Reaction to Smells May Help Diagnose Autism

It may be possible to diagnose autism by giving children a sniff test, a new study suggests.

Most people instinctively take a big whiff when they encounter a pleasant smell and limit their breathing when they encounter a foul smell.

Children with autism spectrum disorder do not make this natural adjustment, said Liron Rozenkrantz, a neuroscientist at the Weizmann Institute of Science in Israel and one of the researchers involved with the study.

She and her colleagues reported their findings in the journal Current Biology.

They presented 18 children who had an autism diagnosis and 18 typically developing children with pleasant and unpleasant odors and measured their sniff responses. The pleasant smells were rose and soap; the unpleasant smells were sour milk and rotten fish.

Typically developing children adjusted their sniffing almost immediately – within about 305 milliseconds. Children with autism did not respond as rapidly. As they were exposed to the smells, the children were watching a cartoon or playing a video game.

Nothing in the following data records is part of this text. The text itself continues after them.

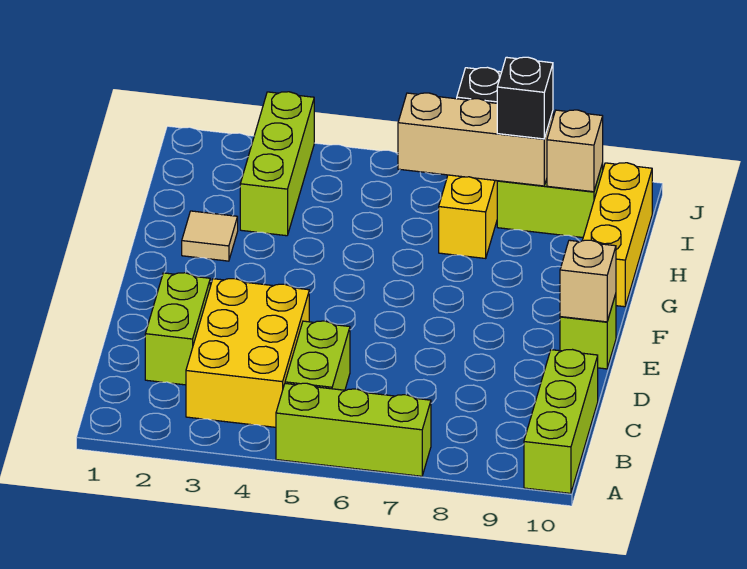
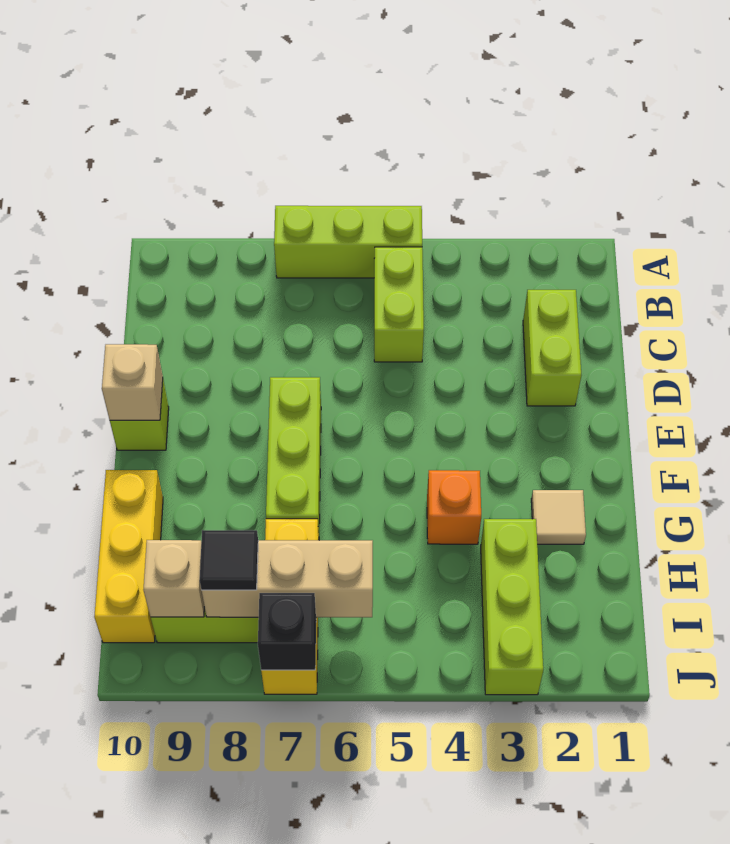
lime brick A10:C10 level 1 -> lime brick E7:G7 level 1
yellow brick B3:D4 level 1 -> none
none -> orange brick G4 level 1
black brick I8 level 3 -> black tile I8 level 3

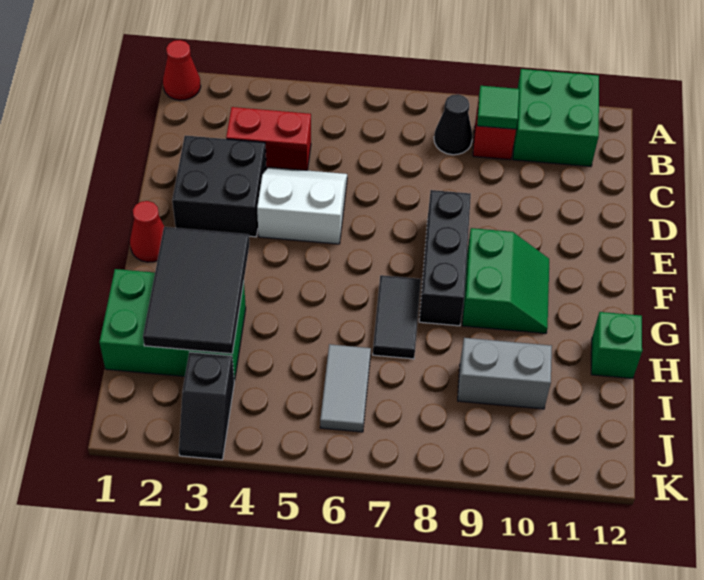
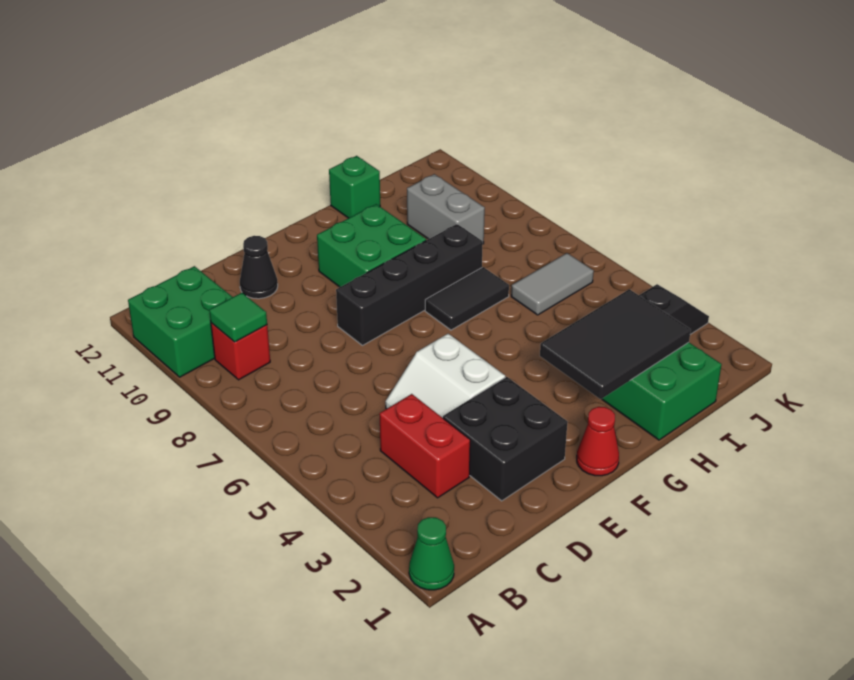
red cone A1 level 1 -> green cone A1 level 1
black cone B8 level 1 -> black cone D11 level 1
black brick E8:G8 level 1 -> black brick E8:H8 level 1
green slope F9:G10 level 1 top 9 -> green brick F9:G10 level 1

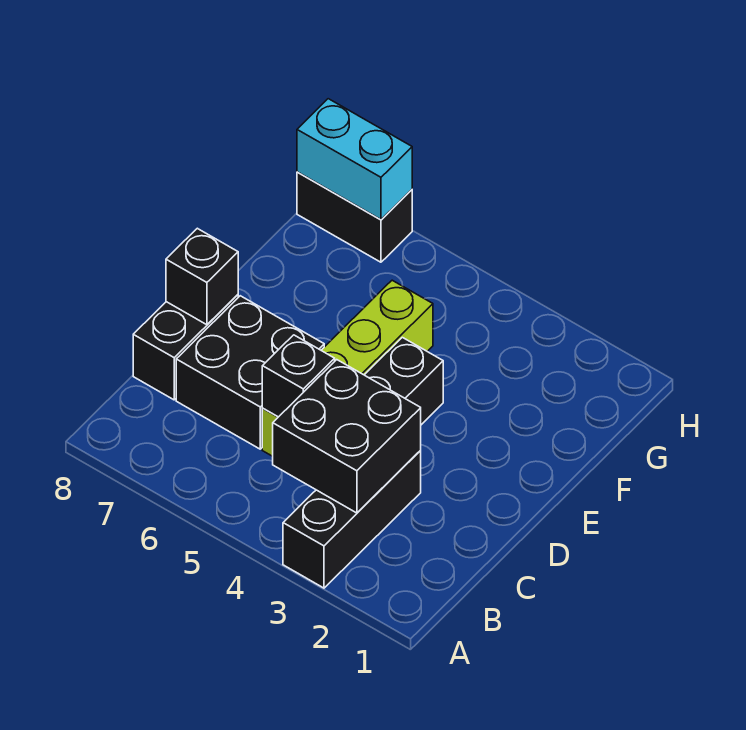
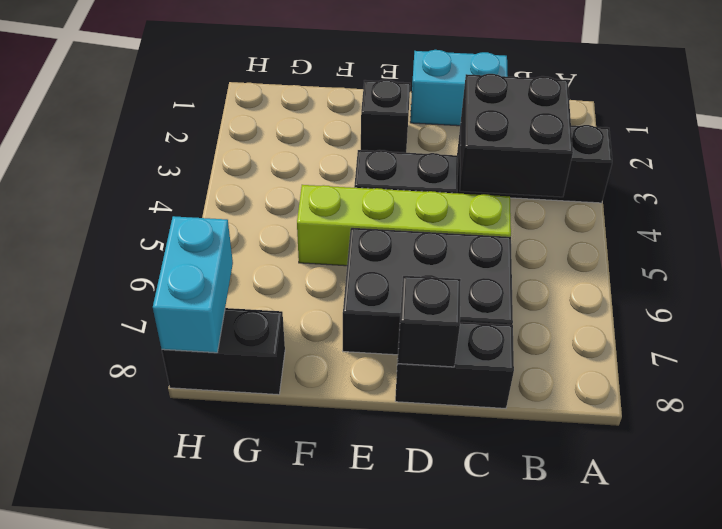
none -> cyan brick C1:D1 level 1
black brick C5 level 2 -> black brick E2 level 1
black brick C6:D7 level 1 -> black brick C6:E7 level 1
black brick H7:H8 level 1 -> black brick G8:H8 level 1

“It’s a semi-automated response,” Ms. Rozenkrantz said. “It does not require the subject’s attention.”

Using the sniff test alone, the researchers, who had not been told which children had autism, were able to correctly identify those with autism 81 percent of the time.

They also found that the further removed an autistic child’s sniff response was from the average for typically developing children, the more severe the child’s social impairments were.

“We hope that it can be used as a diagnostic marker to diagnose autism at a very young age,” Ms. Rozenkrantz said. “This is a nonverbal measure, and it only requires breathing.”

First, though, Ms. Rozenkrantz said more long-term follow-up studies need to be done with young children.